BH: I gather that that Song of the Sun God has been accepted as the basis of a TV series. Could you give an update on the progress of that project?

SC: I’m excited about the proposed TV series. Olivia Hetreed, BAFTA-winning writer of Oscar-nominated film Girl with A Pearl Earring, will adapt the novel for Synchronicity Films, producer of the recent ABC / BBC drama The Cry, and Australia’s Dragonet Films. Olivia is working on a six-part series based on the novel, and the adaptation will focus on the youngest generation through Smrithi, a young woman living in London, who is disconnected from her culture and long-held family secrets. I have been working with the team over email and was fortunate to go to London in January 2020 with Karen Radzyner from Dragonet, to work with Olivia and Claire Mundell from Synchronicity in developing the adaptation. The team has created a compelling overview of the series which is now being pitched for development funding.
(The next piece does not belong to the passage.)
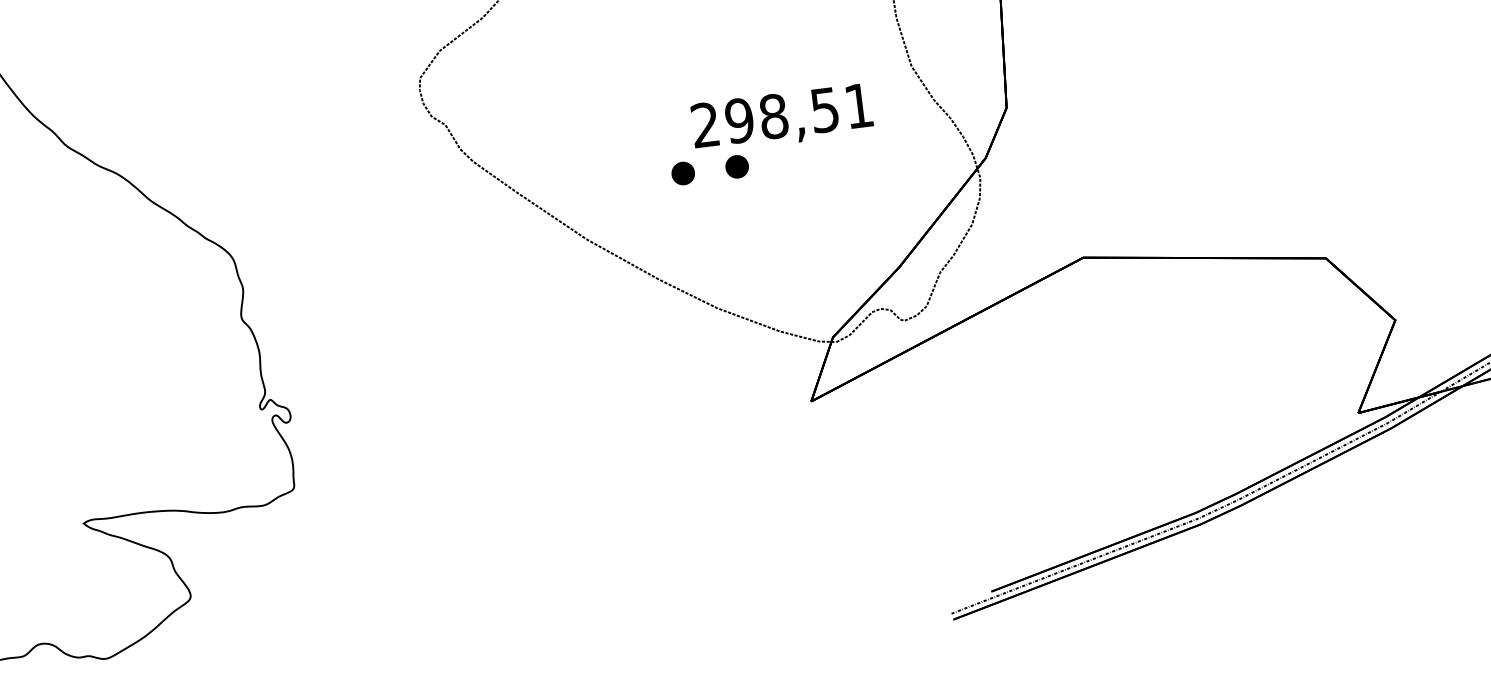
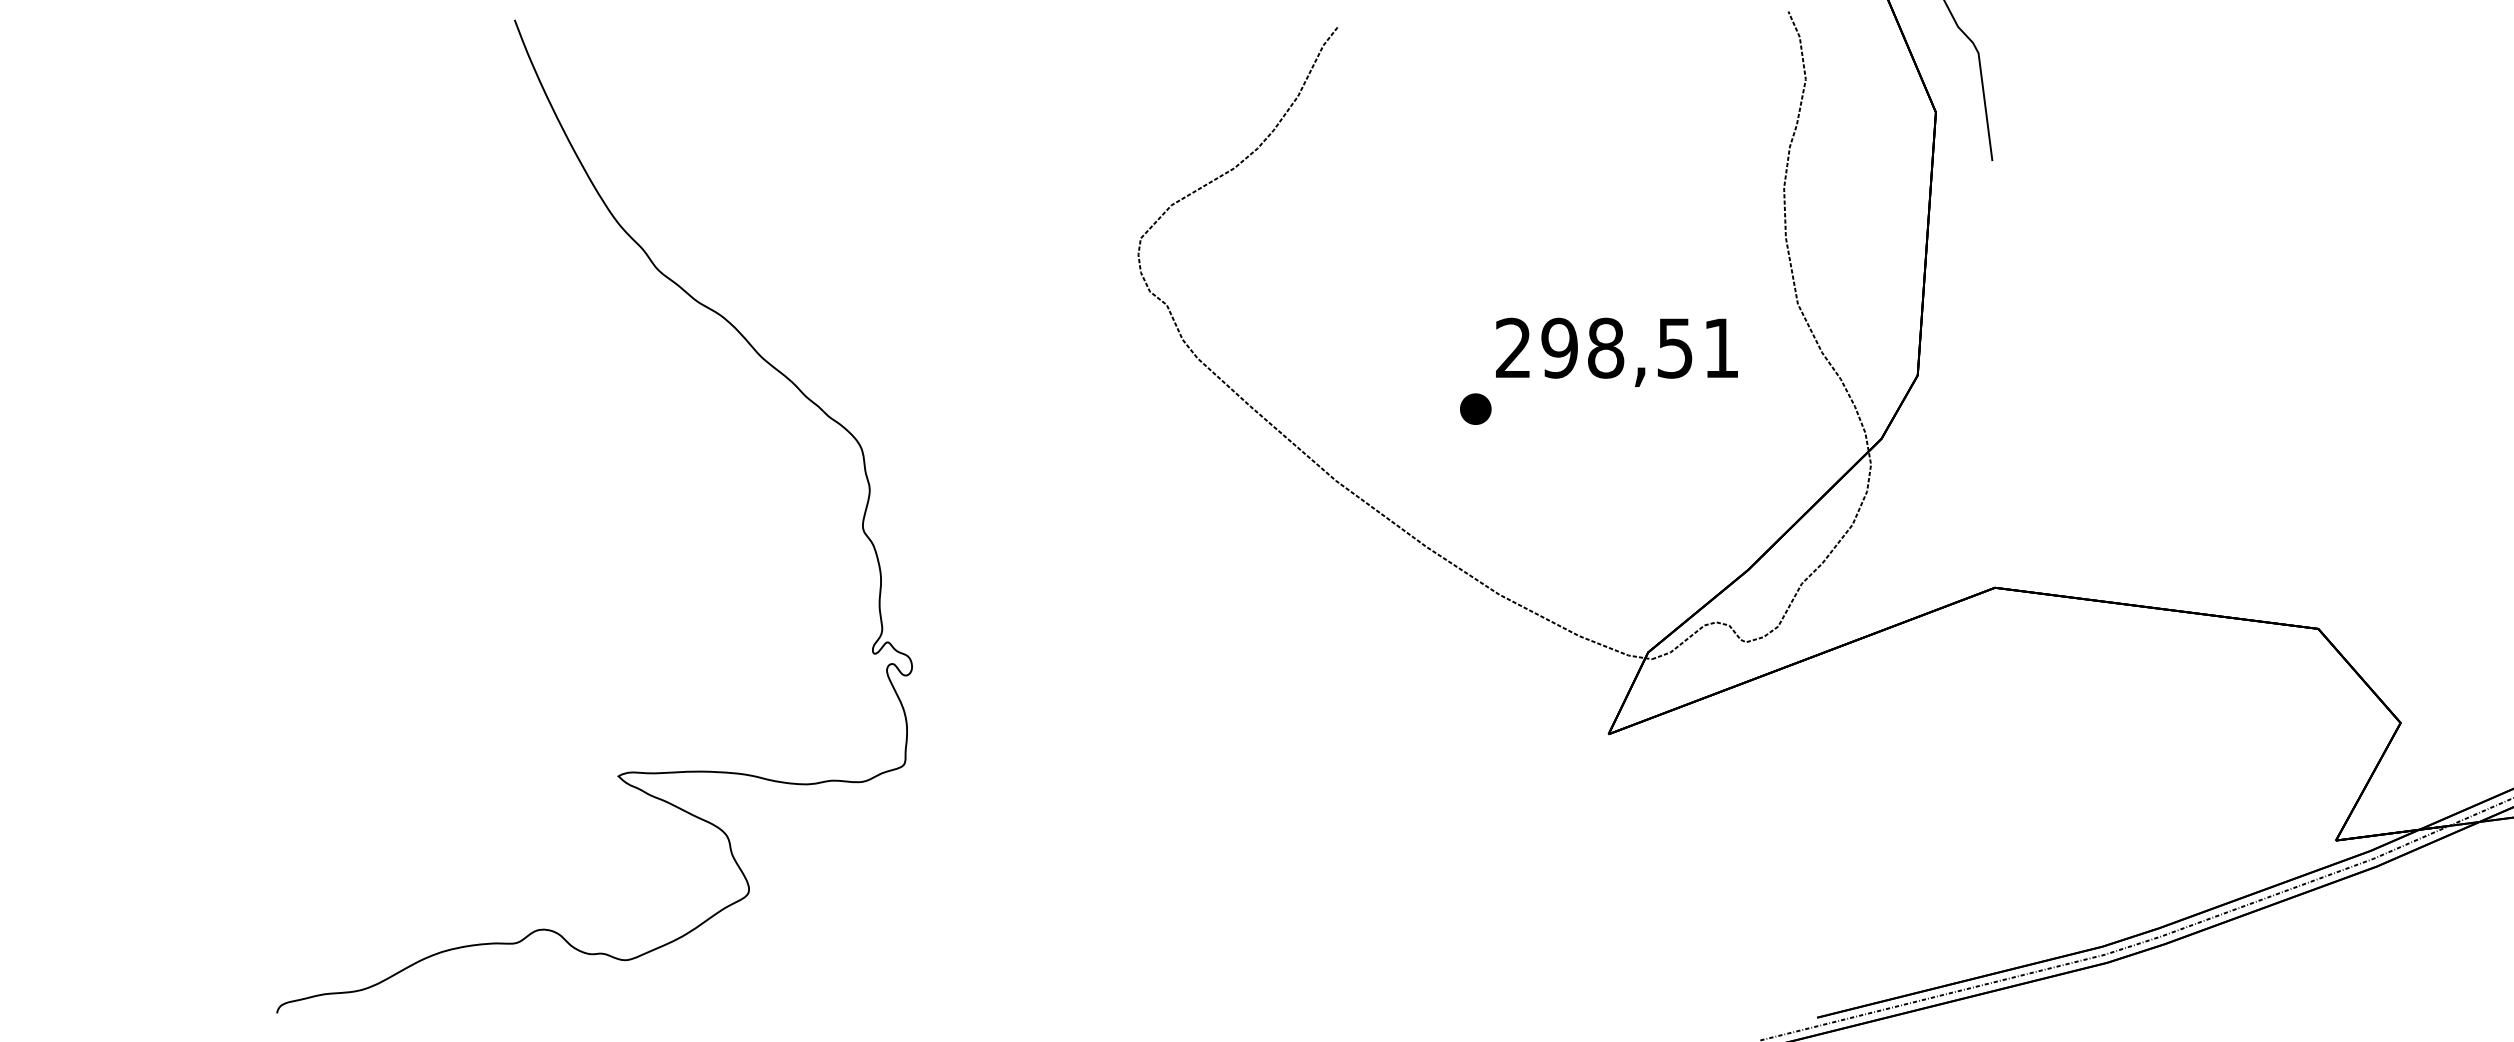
part: (736, 166) -> (1548, 408), removed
BH: A final question about the process of your writing. I was wondering how you gather and develop ideas. Do you simply type them into your computer? Or do you prefer to keep a notebook where you can jot down notes or map out more complex ideas like the intricate web of family relations in Song of the Sun God?

SC: I make notes of interesting ideas or scenes—sometimes a scene will just flash into my mind—or words. I love words. I have a notebook where all of this just gets dumped but sometimes I will put up a file on my computer where I collect ideas for future books. I keep this document secret somewhere in my computer because I think my husband would be terrified to see it—“What? You haven’t finished with the third book?” But when I write, I write directly into the computer. For Song of the Sun God, I did do some writing on a notepad because my children were much younger then, and I often needed to sit in a doctor’s waiting room or one would have speech therapy, and for an hour or so, I would just handwrite scenes. But nowadays I write directly into a computer and I actually prefer it because it is very fast, and it allows me to check my word count. A good day of writing, though, is a day when I forget about the targets because I am absorbed into my world. And when I emerge from that world, I realize that in those few hours, I wrote 2,000 words. You know, that is a beautiful day. And there are days like that. They are a real joy, and I feel that they are good for me.